I even meet the host, Hamza Hamidi himself, AKA BoothSay3r. Maestro lays out a karaoke file so I can pretend to know the words to his bonus track (Binary, bitches, you a zero I’m the one / and I’m hung like a horse so you know I’m gonna get it dun) and mostly locks down my wince. Before him and Wendee’s friend Kolette go upstairs, they point me to the last place they saw her.
On the way there I pass Dyl at the plasticoated beer pong table, arm slung around a loud-laughing girl, and I can see the same look on his face, the same electric storm behind his smirk, his Socialight a hot pulsing blue at his temple. We give a perfectly-synched bru nod, the nod of a Maestro messing with mere mortals, and right when everything’s at this hard heady peak, the crush parts for a millisecond and I see her.
Holy fucking shit, she’s beautiful. Short skirt, stripy socks, hair done up, chatting with a circle of mostly basketball players. Even without scanning, I can tell she’s running Flirty, tilting her head and her hips at calculated angles that make me want to slam right in there, like, into the conversation.
Maestro points me to the gaggle just behind her instead, and since it hasn’t steered me wrong yet I cruise past her, and I’m doing my best not to look even though my palms start sweating. She’s saying something about Neo Cubism, but somehow making Neo Cubism sound sexy, as I slip into the next convo over. I’m about to introduce myself to a shitfaced 12th grade girl when sharp nails grab the back of my arm and spin me.
“Shad!” Up close, Wendee smells like grapefruit shampoo and lemonade vodka. “I pinged you, shitwit.”
That’s news to me, but I check my Socialight and see she’s right. Maestro must have masked it. “My bad,” I say, nailing the sorry-not-sorry inflection. “Getting heaps pinged in here.”
“Yeah, no doubt,” she says. “It seems like you know pretty much every motherfucker here?”
“Just making new friends,” I say, like it’s not a thing at all.
Wendee slaps my arm. “Well, don’t forget about us little people.” She bats her electric blue eyes kind of mockingly, which gives me heart-swell, and then her fingers creep back to my arm, which gives me the other kind.
Maestro is breaking down the little bit of lip bite, the hand sliding on my arm, and telling me it’s on, on, on.
“Let’s snag some drinks,” I say. “Then you can try jogging my memory.”
The little cleaning robot rolls past right on cue, so I crouch down to tear two Stellas from the duct tape. As I hand her one I can’t resist pinging Dyl, just to tell him it’s really happening and this was all so, so worth it.

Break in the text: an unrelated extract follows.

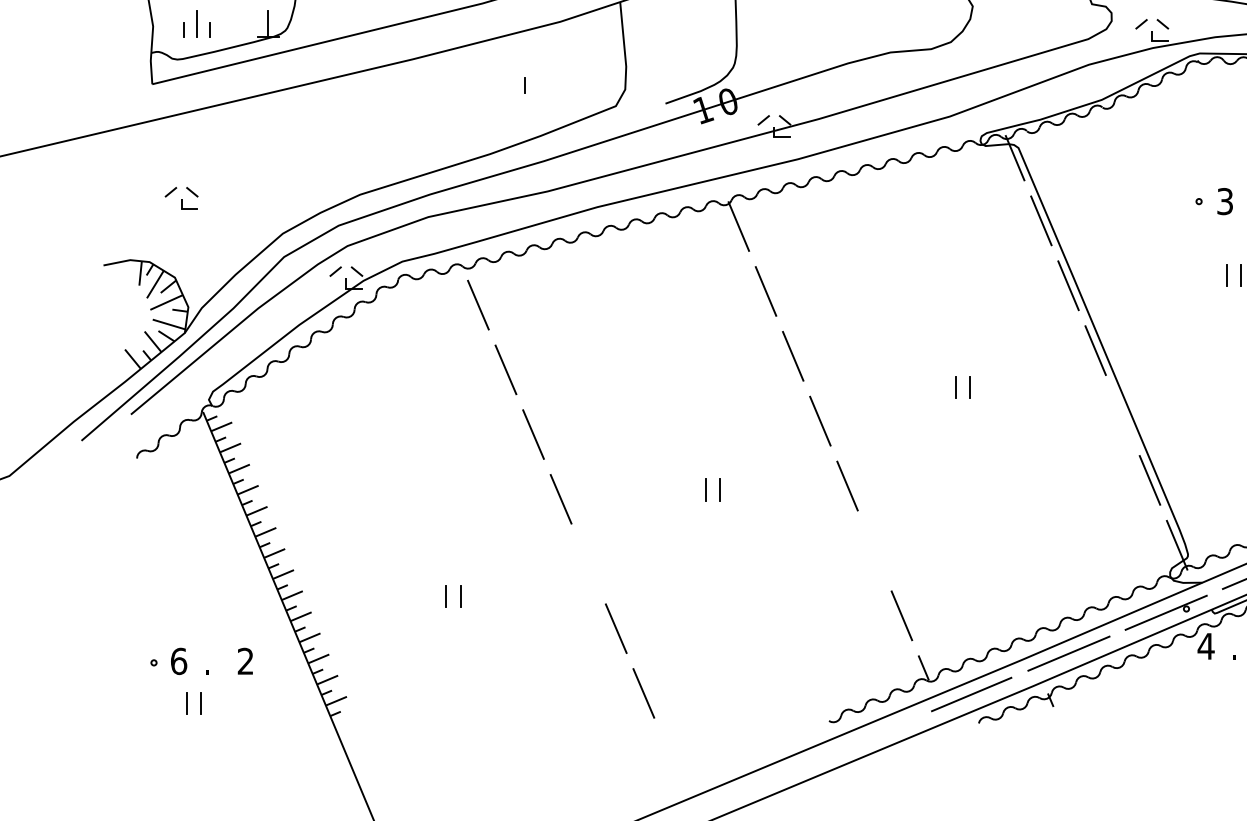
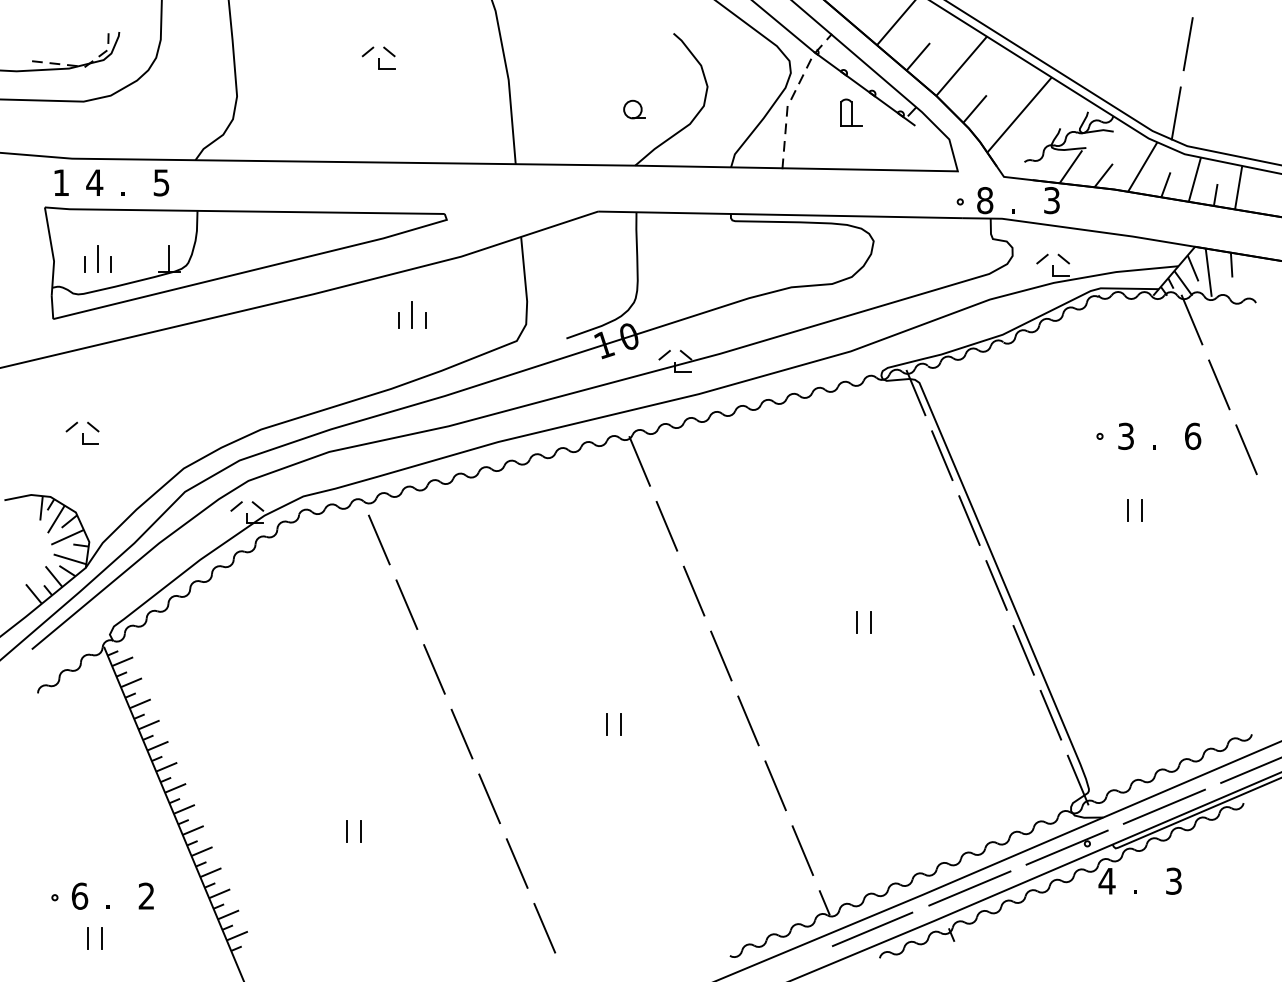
line: (511, 79) -> (412, 314), added
line: (497, 85) -> (398, 320), added
line: (1122, 415) -> (1023, 650), added
line: (874, 550) -> (775, 785), added
line: (588, 563) -> (489, 798), added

I get a weird fuzz back, so I look over to the beer pong and see Dyl laughing, elbow cocked, set to throw. Then, as he opens his mouth to say something, his Socialight sputters right out. Through the sea of articulated shit-talk, what comes next hits like a feedback squeal on the world’s biggest woofer.
“I actually pissed my pants the first time I got high,” Dyl says, no trace of irony in his voice, and the instant he does his pale face goes red like his hair. Heads swivel; the shaky are-you-kidding laughs quiver through the air. His Socialight flickers on and then off again.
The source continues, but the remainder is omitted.